Le public-chercheur est convié à tous les différents moments du laboratoire notamment lors des restitutions publiques / Conférence des laboratoires artistiques. La recherche des formes artistiques émergentes se concrétise à travers une semaine de recherche au plateau. Pour Christine du public-chercheur, les réunions entre-deux ont permis un espace d’échanges, mais cela ne lui a pas permis de saisir l’émergence des ces nouvelles formes : « Nous avons beaucoup philosophé pendant les réunions entre-deux, on s’est un peu éloigné des formes artistiques propres à notre époque. C’est difficile de trouver des formes en tant que participant ».
La recherche des nouvelles formes est une continuité qui structure les différents laboratoires artistiques. Les réunions entre-deux, quant à elle, permettent au public de se nourrir des propositions artistiques de la Compagnie Théâtre Inutile. Ces moments de réunions mensuels avec le public furent une expérience riche qui permet à la compagnie de saisir le ressenti du public et de leur donner les clefs de compréhension de la recherche artistique. Pour Pedro du « public – chercheur », cet endroit est important, car permet une dynamique de réflexion : « Les réunions entre-deux sont pour moi un outil de réflexion et d’échange collectifs.

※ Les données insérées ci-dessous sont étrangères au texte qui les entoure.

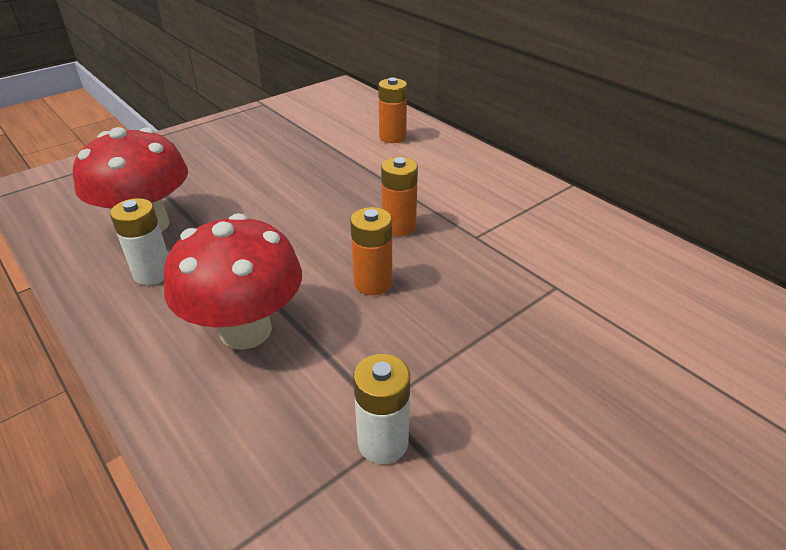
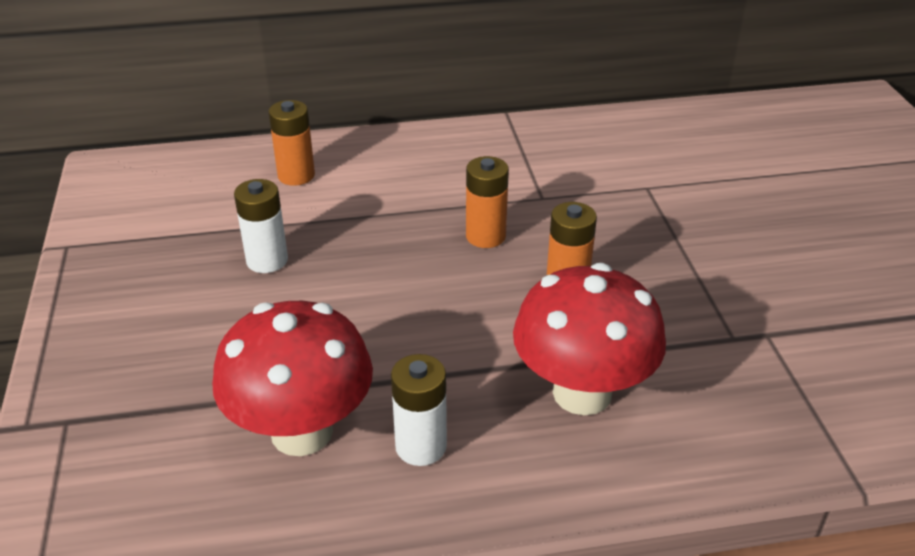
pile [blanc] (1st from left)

Le fait qu’il y ait une fois par mois la venue d’un philosophe c’est très bien. Le fait qu’il y a des gens qui participent à transmettre c’est très bien, le fait que l’on soit capable d’élaborer collectivement est positif. Aujourd’hui, il faut trouver des lieux comme cela, si on s’abandonne les uns et les autres, on ne retrouvera pas le côté humain, l’humanité dépend de chacun d’entre nous. »
Le Laboratoire art et époque est une recherche partagée autour d’une hypothèse centrale selon laquelle l’art permet d’avoir accès à une problématique d’époque. La Compagnie Théâtre Inutile cherche à rendre accessible cette recherche afin de se nourrir des différentes formes de recherches que peut revêtir à un tel projet.
Cette volonté s’exprime dans les différents rendez-vous qui ont marqué l’évolution du laboratoire comme une nécessité d’ouvrir l’espace de la recherche artistique à tous ceux qui sont prêts à entrer dans la recherche. Le travail en lien avec Miguel Benasayag permet également d’élargir au plus grand nombre, lors des séminaires, une recherche souvent réservée aux chercheurs. L’ouverture d’une multiplicité de rencontres autour et dans la recherche a permis au laboratoire une relation directe avec un public engagé.
« Le Théâtre Inutile m’a impressionné quand j’ai vu combien chacun s’exprimait en profondeur. Il n’y en avait pas deux qui s’exprimaient de la même façon et c’était d’une grande richesse. On s’imagine souvent qu’il faut penser la même chose, c’est typique de notre civilisation » Jeannine du public-chercheur.